So artists can be artists before they are older than Jesus for sure, yet has something changed in the way our institutions - these large, highly profiled centers - are portraying them? Portrayed more for their emergence and youth, as much as their art and craft? In 1953, the Guggenheim Museum held an exhibition entitled "Younger European Painters" on the then new and exciting expressionist movement, in which many were over 33 - like
Pierre Soulages, 34 or William Scott, 40. Unlike Dynasty, though, it seems youth wasn't what brought these painters together but rather the unity of their aesthetic - and in a way accessorily a particularly young one at the time.

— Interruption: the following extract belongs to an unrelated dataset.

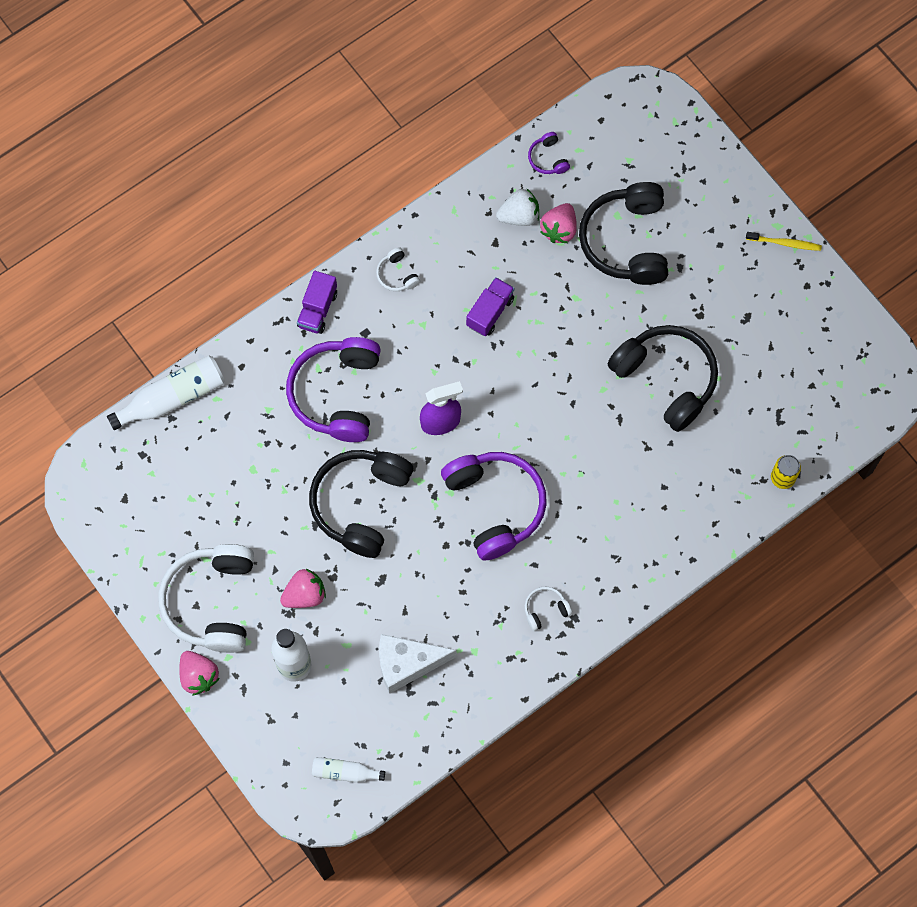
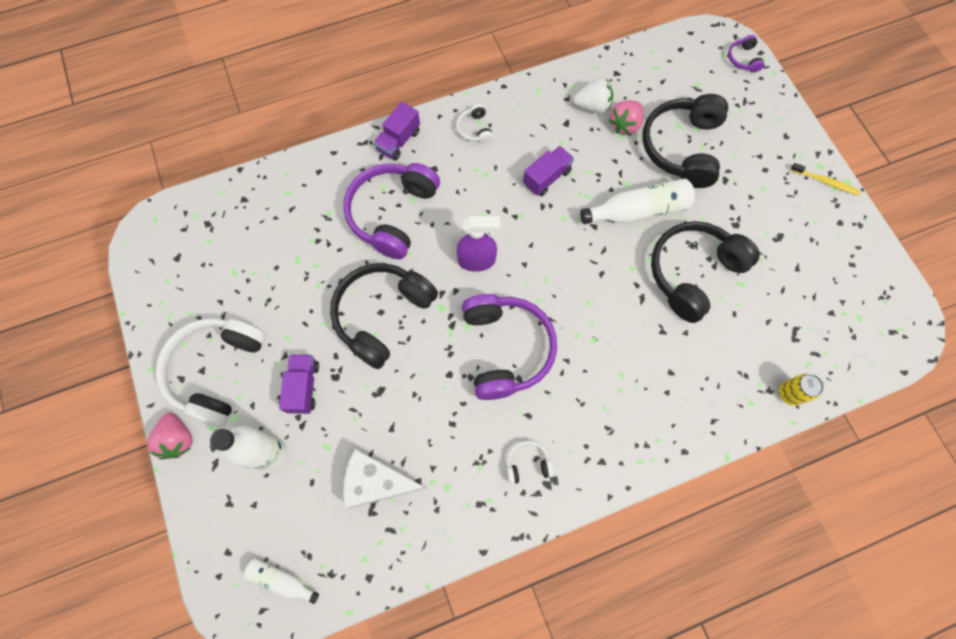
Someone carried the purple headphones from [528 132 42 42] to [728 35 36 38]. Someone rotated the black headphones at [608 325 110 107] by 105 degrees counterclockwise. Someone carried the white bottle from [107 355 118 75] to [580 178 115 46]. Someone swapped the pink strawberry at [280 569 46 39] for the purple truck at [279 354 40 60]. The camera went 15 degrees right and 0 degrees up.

A second difference seems to be the role the institutions are starting to embrace. If Basquiat was world-renowned with gallery representation and enamored collectors by his death in 1988, it was only four years later that the first museum - the Whiteny - curated a solo exhibition of his work. Could it be, then, that today our large are institutions partake in and expose a 'selection process' that once was more hidden - with gallerists, critics, a bit of time and artistic self-doubt that led certain artists to become part of a certain canon and others not as much?

(images: All taken at Dynasty - Upper: in the Musée d'art Modern de la Ville de Paris Imaginez Maintenant by Robin Meier and Ali Momeni; Lower: in the Palais de Tokyo, a work by Julien Dubuisson entitled Visite Exterieure d'une Grotte)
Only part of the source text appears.